Court Opinion

ID: 3305551
Source: CourtListenerOpinion
Date Created: 2016-07-05 17:20:36.61595+00
Date Added: 2024-06-11T14:24:15.863570
License: Public Domain

This is the second appeal in the contest of Leo Stone Green over the admission to probate of the will of her deceased father. The decision of this court upon the first appeal will be found reported in 172 Cal. 215, [155 P. 992]. There the verdict of the jury finding that the will was the product of undue influence exercised over the husband by his wife was reversed as unsupported by the evidence. A second trial was had; a jury was impaneled, and after trial the court instructed the jury to return its verdict in favor of the proponent of the will. The jury did so, and from the judgment which followed this appeal has been taken.
The propositions advanced upon appeal will be consideredseriatim. The first of these is that the evidence fails to show that the will was ever executed by the deceased in the manner required by law. (Code Civ. Proc., secs. 1308, 1315, 1318.) The sole question before the court and jury in the trial of the contest was as above indicated, whether or not the will (the due execution of which for the purposes of the contest was *Page 780 
thus admitted) was or was not the product of undue influence exerted upon the mind of the testator. The record upon this appeal, therefore, does not disclose, as it would not be expected to disclose, the proceedings in probate touching the due execution of the will. They may either have preceded or may have followed the determination of the contest. In either case they had no place in this record, and appellant's argument as directed to this point is frivolous. (Estate of McCarty,58 Cal. 335; Estate of Dombrowski, 163 Cal. 290, [125 P. 233].) It is said in appellant's brief that the judgment and order admitting the will to probate was signed by a judge other than the judge who presided at the trial of the case. Conceding this bare statement of fact to be true — and the brief contains nothing more than this bare statement of fact — it does not follow that this was error or even irregularity. It is quite conceivable, for example, that after the determination of the contest, the purely formal evidence in proof of the due execution of the will was heard by another judge sitting in probate, in which case it would have been strictly regular for that judge to have made the final order admitting the will. It is said that it was error for the court not to submit to the jury "the question of the soundness of mind and sanity of the deceased." But the contestant at the opening of the trial formally abandoned the ground of contest based upon insanity and declared that there was only one question at issue — the question of undue influence. Still further it is said that the court erred "in excluding testimony regarding the mental condition of the deceased at the time the will was made." But for the reason just above indicated the ruling was strictly proper. It is finally said that the court erred in directing a verdict.
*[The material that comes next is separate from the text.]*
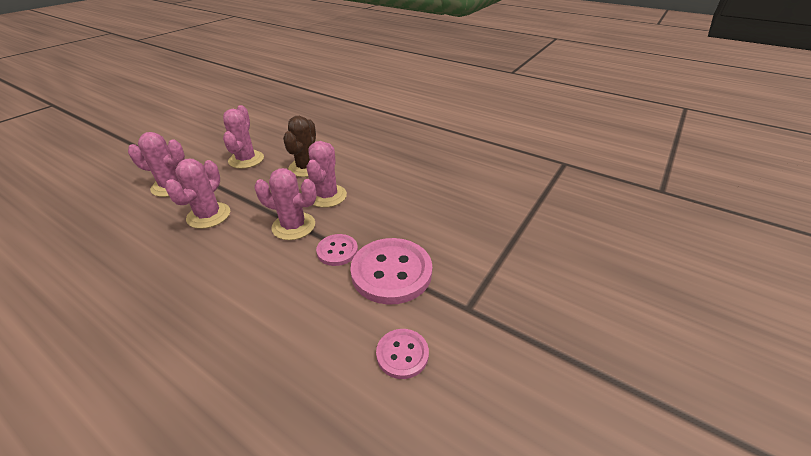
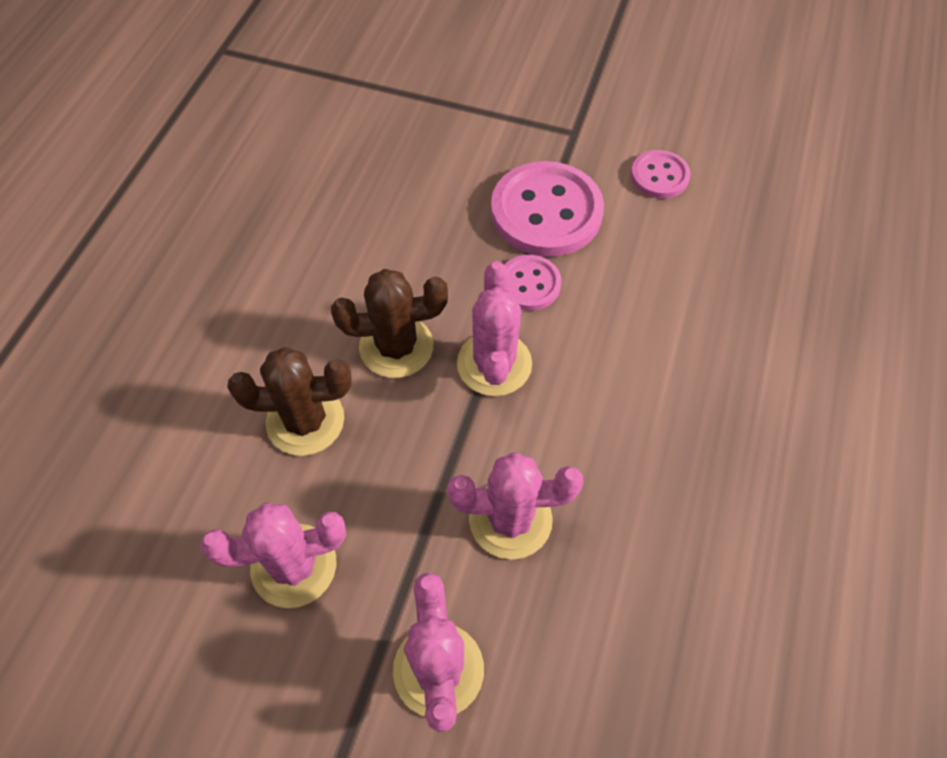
camera: 105 degrees left, 20 degrees up
(327, 196) = (396, 347): pink cactus -> brown cactus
But as the contestant is not at the slightest pains to show wherein the evidence differed in any respect more favorable to contestant's view from the evidence which had been admitted on the previous trial, which had been passed upon by this court and which had been held to be insufficient, we are bound to conclude that contestant's failure to point out by reference to the transcript of evidence any specific instance of such difference is a confession that the difference itself does not exist.